Well-preserved, cosy artist's house has plenty of character

Thu, Oct 4, 2012, 01:00

DUBLIN 8 €485,000:NUMBER 12 St Albans Road is the kind of house that estate agents would describe as cosy, if cosy weren’t a euphemism for small, damp and overheated.

No, this is the cosy of writers’ retreats, winter nights with the fire lit and of the heat and smell of a kitchen range early in the morning, with freshly baked bread cooling atop its surface.

Built in 1870, the house – which is on view this Saturday from midday until 12.45pm – was originally one of three owned by a Jewish family by the name of Levy. Pat Muldowney, a stained-

glass artist who is moving out to find a place with room for a studio – and more room for his three rescue dogs – was the first non-Jewish owner, when he bought the house in 1985.

For sale through DNG, it is remarkably well preserved, and Muldowney resisted the temptation to increase his 1,050sq ft by extending out the back, instead knocking the wall between the kitchen and dining area to create an open-plan kitchen, with the range at one end mirrored by a set of slick, modern fitted cabinets at the other. Glass doors open out on to a secluded back garden complete with shed, fish pond and rear access, perfect for bikes or, you know, those mundane bin days.

There are two bedrooms, neither of which is exactly huge, but both of which feel a bit like hotel rooms, with their high ceilings, four posters and duck-down duvets. The master bedroom has a small en suite with shower (the main bathroom, with bath, is at the rear of the house and is accessed through the kitchen, so you could go for a soak while you wait for the dough to rise), but the most interesting feature of the room is the wall that bears two carved Jewish faces, which Muldowney discovered when he took down the wallpaper, cleaned up and left as reminders of the house’s history.

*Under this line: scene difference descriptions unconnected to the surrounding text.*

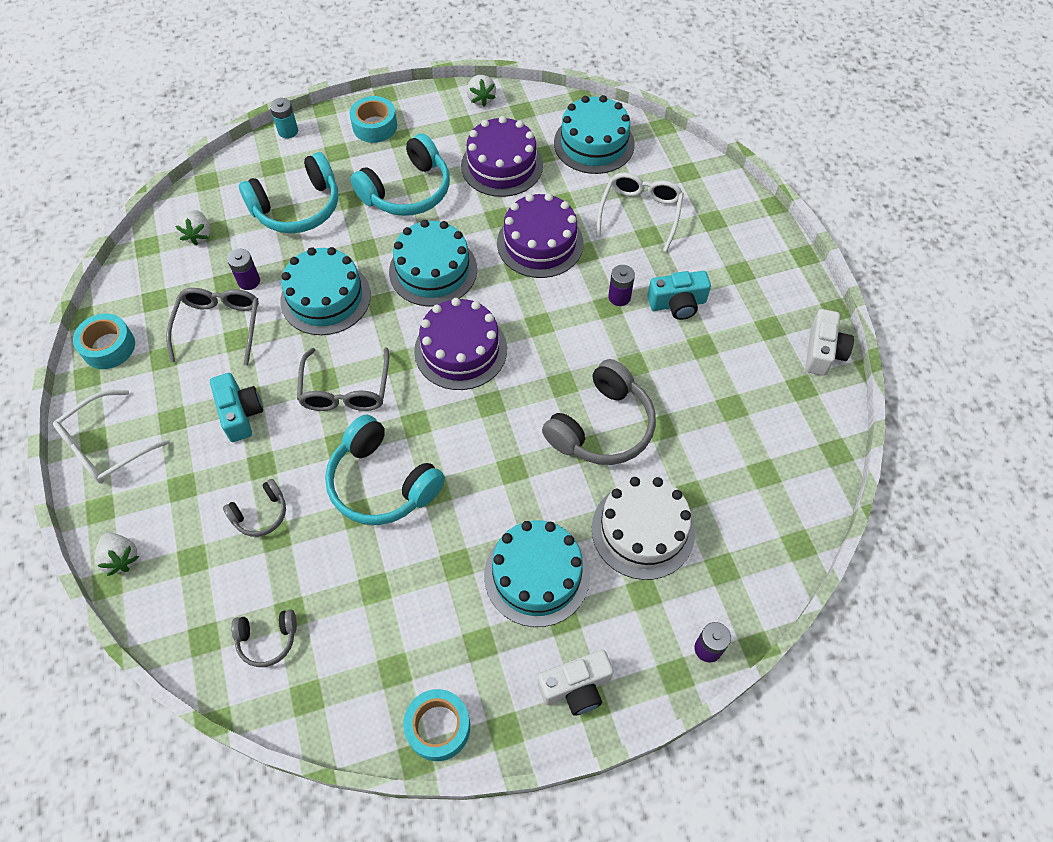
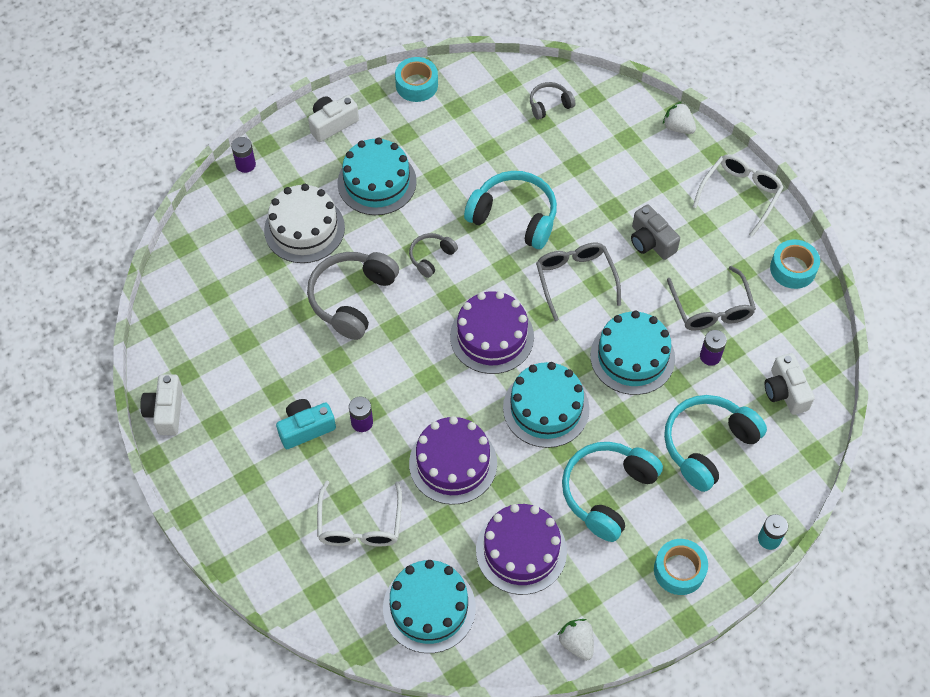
camera: 165 degrees right, 0 degrees up
(198, 235) = (785, 391): white strawberry -> white camera
(240, 413) = (651, 241): turquoise camera -> grey camera
(260, 514) = (595, 176): grey headphones -> grey headphones (431, 257)

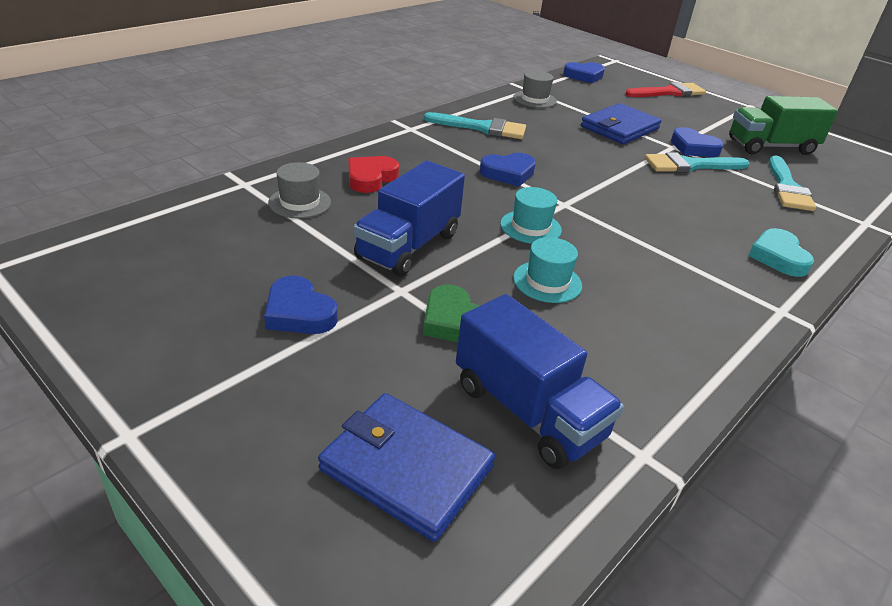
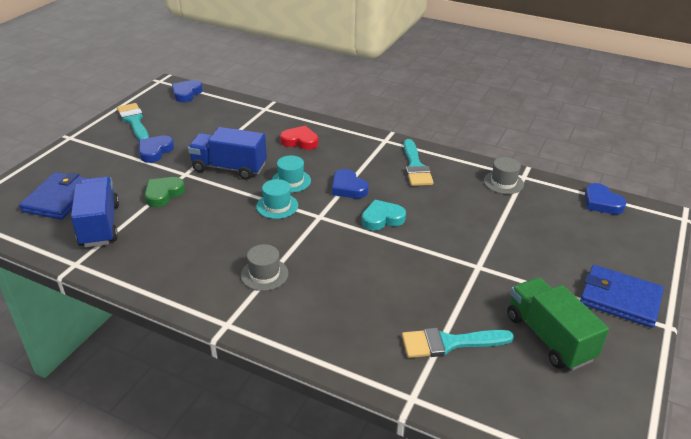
camera: 75 degrees right, 0 degrees up
(300, 202) = (255, 127): grey hat -> grey hat (264, 274)
(528, 411) = (100, 225): blue truck -> blue truck turned 135 degrees clockwise
(547, 282) = (215, 219): turquoise hat -> turquoise hat (291, 181)
(619, 128) = (489, 233): blue wallet -> blue wallet (620, 298)
(669, 92) = (628, 260): red brush -> none
(690, 165) = (444, 277): turquoise brush -> turquoise brush (134, 121)
(693, 148) = (488, 279): blue heart -> blue heart (186, 93)
(778, 257) = (305, 327): turquoise heart -> turquoise heart (382, 219)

It seems, in a way, a shame to see Muldowney go – he will take with him his incredible collection of paintings, sketches and etchings, as well as the stunning four-poster bed that fills the guest bedroom and the lamps he acquired at an auction at the Shelbourne Hotel in Dublin.

Still, not everything can be moved; the downstairs bathroom benefits from a restored stained-glass panel in the door, and some stained glass of Muldowney’s own creation in the window.

For €485,000, you could no doubt find a larger, roomier, more modern house nearby – perhaps in Kimmage or Kilmainham – but there is something about the character of number 12 that sets it apart from its counterparts.